Senator Ron Wyden (D-OR) has sent a letter to acting Attorney General Todd Blanche and Secretary of State Marco Rubio, who is also serving as acting national security adviser, warning that Canada’s proposed Lawful Access Act poses a direct threat to US national security and citizen privacy.

In the letter, dated Thursday, Wyden says the bill “threatens to weaponize American technology infrastructure by enabling the Canadian government to force U.S. companies to secretly facilitate surveillance of Americans, while systematically undermining the security of their products.”

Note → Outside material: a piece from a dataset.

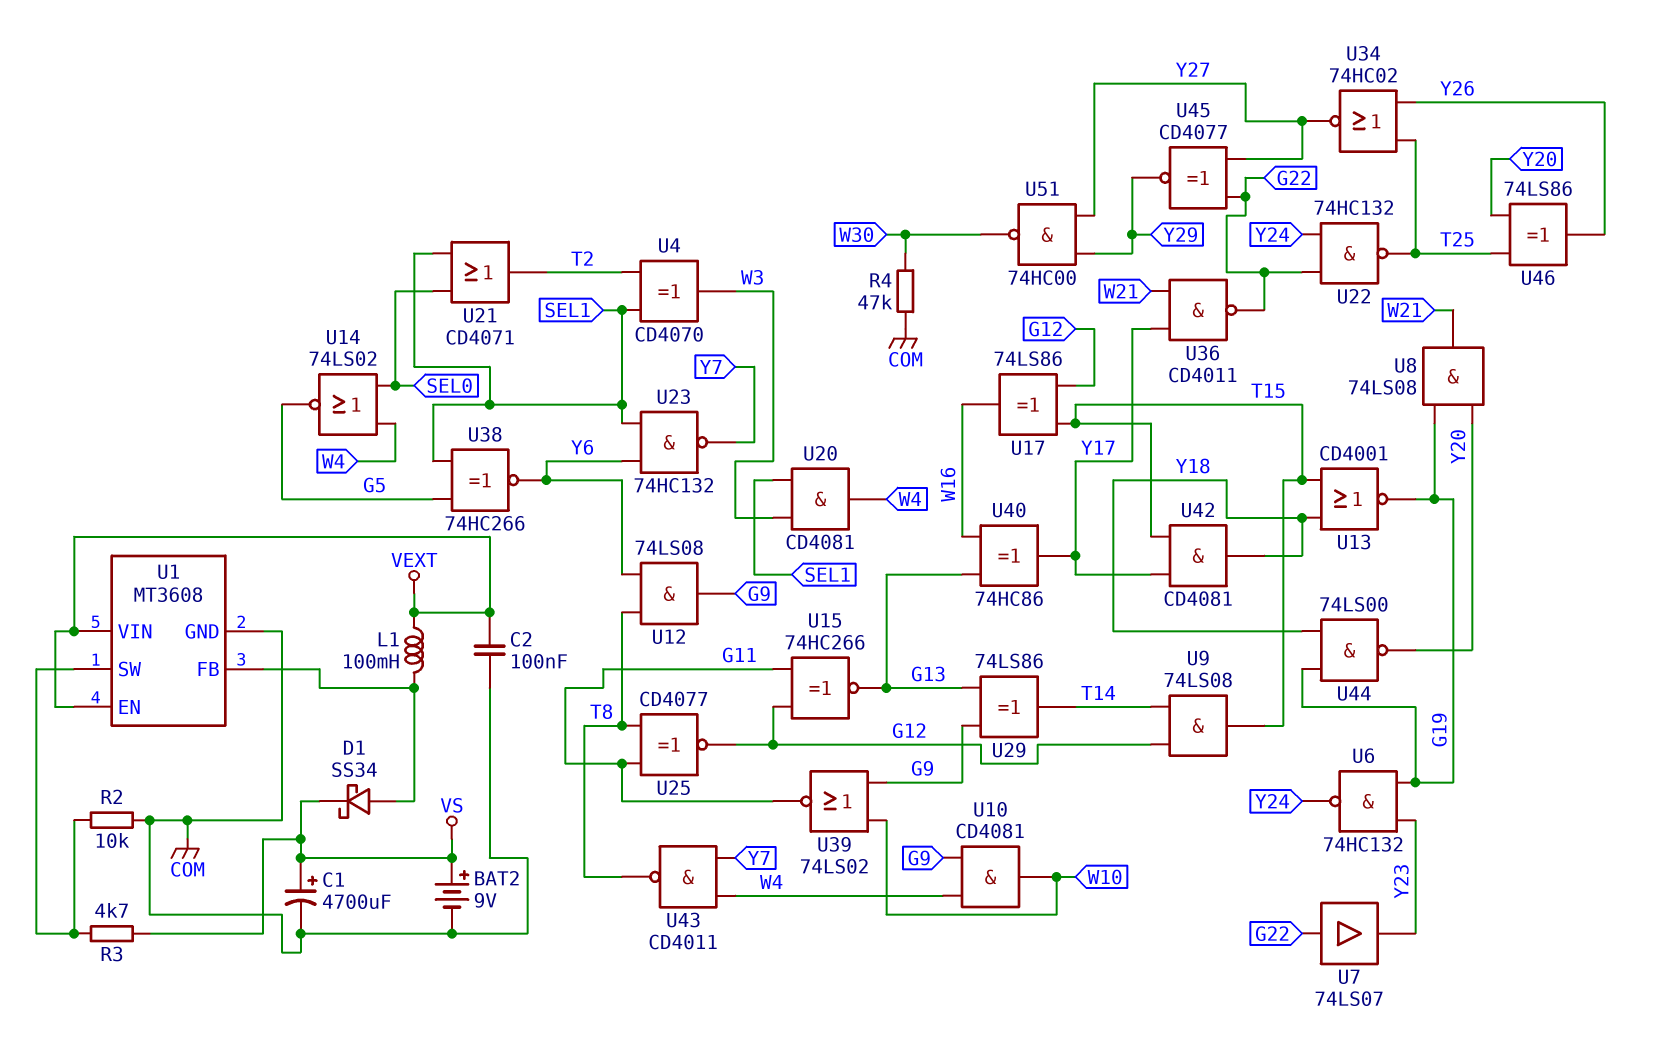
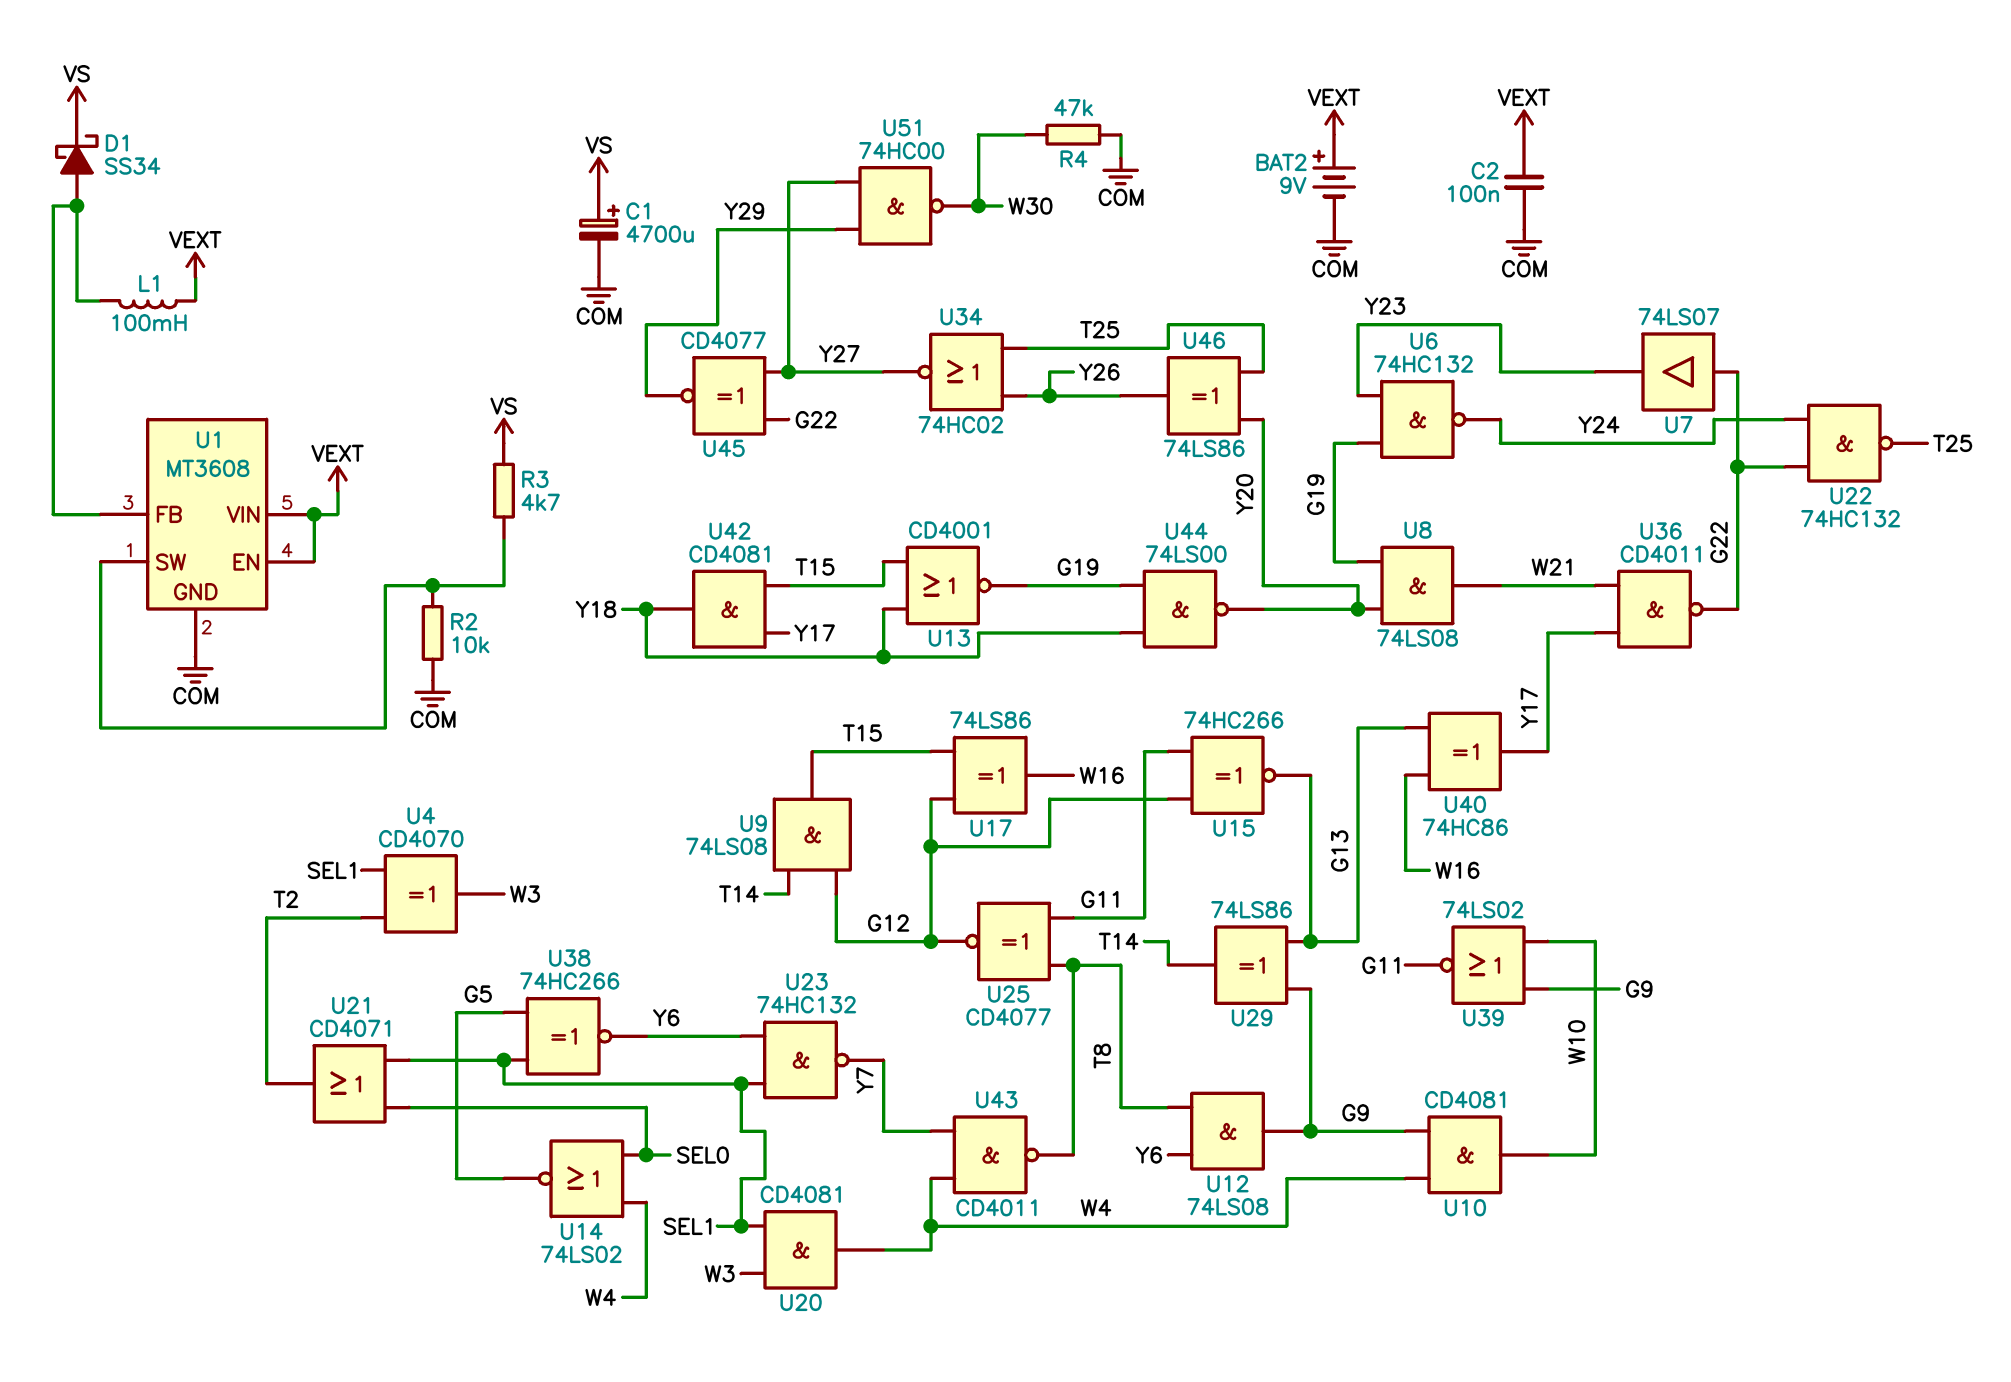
BAT2: 9V (plus VS, minus COM) -> 9V (plus VEXT, minus COM)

The legislation, which has already passed Canada’s House of Commons and now awaits Senate approval, would impose several sweeping requirements on electronic service providers, including:

  • Mandatory retention of user metadata, such as location history, for up to one year
  • Authority for the Canadian government to compel providers to build backdoors or install tracking capabilities
  • Requirements that providers re-engineer their systems to more easily share data with law enforcement holding a warrant

Wyden is asking US officials to formally assess whether the law could be used to pressure companies like Apple and Google into handing over data on American users without their knowledge.

The senator’s letter highlights what he calls a statutory gap in US law: nothing explicitly bars American companies from secretly enabling foreign governments to surveil US citizens, even senior officials. “This is not a dilemma of U.S. companies being caught between conflicting international legal obligations; it is a glaring statutory vacuum,” the letter states.

Wyden is recommending that negotiators use the ongoing US-Canada CLOUD Act agreement talks to insert explicit prohibitions against these kinds of extraterritorial engineering mandates.

The situation echoes a February 2025 controversy in which it emerged that the United Kingdom had secretly pressured Apple to weaken encryption on iCloud backups for surveillance purposes. That disclosure triggered significant backlash, and British authorities dropped the demand roughly six months later. At the time, former Director of National Intelligence Tulsi Gabbard told Congress that foreign backdoor mandates on US companies violate citizen privacy and introduce serious cybersecurity risks.

The Citizen Lab, a Toronto-based digital rights research group, has separately argued that portions of Canada’s proposed law are likely unconstitutional under Canadian law.

The letter underscores growing friction between the US and its allies over encryption backdoors and cross-border data access, an issue security professionals will want to watch as the CLOUD Act negotiations continue.